For Gadd however, the changes from nearly five years earlier were huge; some glaciers were nearly unrecognizable. That has prompted the Canadian to reconsider his globe-trotting ways.

“Climate change, together with this COVID-19 crisis, is making me think that from now on, I want to find fresh challenges closer to my home,” he says.

 

UNEP is collaborating with the International Climbing and Mountaineering Federation to boost environmental protection in mountainous areas. The planned work includes training mountain guides on sustainability issues in collaboration with the International Federation of Mountain Guides Associations. One example is working with the climbing and mountaineering community on reducing the amount of litter left in these fragile landscapes. A Memorandum of Understanding was signed between the two sides in February 2020.

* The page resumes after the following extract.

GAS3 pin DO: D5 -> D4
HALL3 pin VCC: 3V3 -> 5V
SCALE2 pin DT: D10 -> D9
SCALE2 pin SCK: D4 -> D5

Recently, UNEP and partners started to jointly implement the Adaptation at Altitude programme, which is funded by the Swiss Agency for Development and Cooperation. The objective is to improve the availability and use of mountain observation data, to strengthen regional exchange and collaboration and to establish a community of practice on climate change adaptation in mountains. In East Africa, UNEP supports strengthening the East African Community and building capacities at the local and regional levels for adaptation in mountains, including in the Kilimanjaro region.